Determination of Inorganic Arsenic (15). Water (4.1 mL) and
concentrated HCl (18.4 mL) were added to 0.50 g of sample. The mixture
was left overnight. The reducing agent was then added (1 mL of 1.5%
m/v hydrazine sulfate solution and 2 mL of HBr), and the sample was
agitated for 30 s. CHCl3 (10 mL) was then added, and after 3 min of
shaking and 5 min of centrifuging (2000 rpm), the chloroform phase was
separated. The extraction process was repeated two more times, and the
chloroform phases were combined and filtered. The inorganic arsenic in
the chloroform phase was back-extracted by shaking for 10 min with 10
mL of 1 mol L-1 HCl. The phases were separated by centrifuging at 2000
rpm, and the aqueous phase was then aspirated and poured into a
beaker. This stage was repeated once again, and the back-extraction
phases obtained were combined. The inorganic arsenic in the
back-extraction phase was determined by means of the following
procedure: 2.5 mL of ashing aid suspension and 10 mL of concentrated
HNO3 were added to the combined back-extraction phases, dry-ashed, and
quantified by FI-HG-AAS in the conditions described previously for the
determination of total arsenic.
Determination of Lead and Cadmium. The sample (0.20 g) was placed in a
high-pressure poly(tetrafluoroethylene) (PTFE) vessel. Two milliliters
of 65% HNO3 and 1 mL of 35% H2O2 were added. The vessel was sealed
with a screw cap and placed inside the microwave oven. Samples were
irradiated at a 700 W power setting for three cycles of 1 min. After
digestion, the vessel was cooled in an ice bath. The solutions were
filtered and diluted with water to a final volume of 50 mL. The
quantification of Pb and Cd in GFAAS was performed using the standard
additions method. The oven program employed is described in Table 1.
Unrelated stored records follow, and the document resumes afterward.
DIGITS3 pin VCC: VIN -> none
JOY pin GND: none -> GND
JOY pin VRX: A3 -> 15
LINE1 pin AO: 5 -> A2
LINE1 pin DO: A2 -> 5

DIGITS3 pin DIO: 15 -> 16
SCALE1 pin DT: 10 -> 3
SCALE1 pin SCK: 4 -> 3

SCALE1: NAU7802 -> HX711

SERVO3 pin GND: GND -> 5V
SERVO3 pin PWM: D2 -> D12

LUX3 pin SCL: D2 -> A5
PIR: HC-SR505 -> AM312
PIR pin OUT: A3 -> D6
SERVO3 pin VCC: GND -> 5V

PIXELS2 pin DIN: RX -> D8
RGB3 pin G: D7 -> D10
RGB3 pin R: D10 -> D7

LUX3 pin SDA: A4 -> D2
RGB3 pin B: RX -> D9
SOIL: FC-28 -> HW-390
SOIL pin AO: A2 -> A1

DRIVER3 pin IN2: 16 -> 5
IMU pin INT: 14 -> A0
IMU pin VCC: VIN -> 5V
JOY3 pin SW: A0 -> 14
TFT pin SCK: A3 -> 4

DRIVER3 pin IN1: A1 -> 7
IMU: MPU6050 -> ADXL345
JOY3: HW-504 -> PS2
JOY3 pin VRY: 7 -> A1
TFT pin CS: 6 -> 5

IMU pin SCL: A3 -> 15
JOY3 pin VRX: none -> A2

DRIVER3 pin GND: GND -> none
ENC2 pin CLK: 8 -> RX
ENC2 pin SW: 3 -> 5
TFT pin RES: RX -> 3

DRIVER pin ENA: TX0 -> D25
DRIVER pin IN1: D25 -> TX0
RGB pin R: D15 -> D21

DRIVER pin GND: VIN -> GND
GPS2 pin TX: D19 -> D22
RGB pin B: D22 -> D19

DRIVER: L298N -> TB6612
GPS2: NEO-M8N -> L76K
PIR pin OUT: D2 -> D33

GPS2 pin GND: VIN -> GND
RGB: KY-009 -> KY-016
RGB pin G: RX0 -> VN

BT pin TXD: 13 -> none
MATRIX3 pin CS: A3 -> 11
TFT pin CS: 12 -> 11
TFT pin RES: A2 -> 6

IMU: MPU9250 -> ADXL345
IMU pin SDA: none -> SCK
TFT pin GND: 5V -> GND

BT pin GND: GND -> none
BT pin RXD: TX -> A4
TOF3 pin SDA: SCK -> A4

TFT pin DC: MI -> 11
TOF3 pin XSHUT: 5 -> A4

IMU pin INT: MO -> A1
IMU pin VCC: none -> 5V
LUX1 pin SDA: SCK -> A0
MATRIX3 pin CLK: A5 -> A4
Determination of Mercury. The sample (0.20 g) was placed in a
high-pressure PTFE vessel. Two milliliters of 65% HNO3 and 1 mL of 35%
H2O2 were added. The vessel was sealed with the screw cap and placed
inside the microwave oven. Samples were irradiated at a 700 W power
setting for three cycles of 1 min. After digestion, the vessel was
cooled in an ice bath. The solutions, filtered and diluted with water
to a final volume of 25 mL, were left for 12 h to eliminate nitrous
vapors. The analytical conditions used for mercury determination by
continuous flow vapor generation AFS were the following: reducing
agent, 2% m/v SnCl2 in 15% v/v HCl, 4.5 mL min-1 flow rate; 5% v/v
HCl, 9 mL min-1 flow rate; carrier gas argon, 0.3 L min-1 flow rate;
sheath gas argon, 0.3 L min-1 flow rate; dryer gas, air, 2.5 L min-1
flow rate; specific Hg lamp; fixed 254 nm filter.
Results and Discussion
Methodologies. The suitability of each of the methodologies used was
checked by evaluating their analytical characteristics (limit of
detection, precision, and accuracy). Fucus sp., L. major, and U.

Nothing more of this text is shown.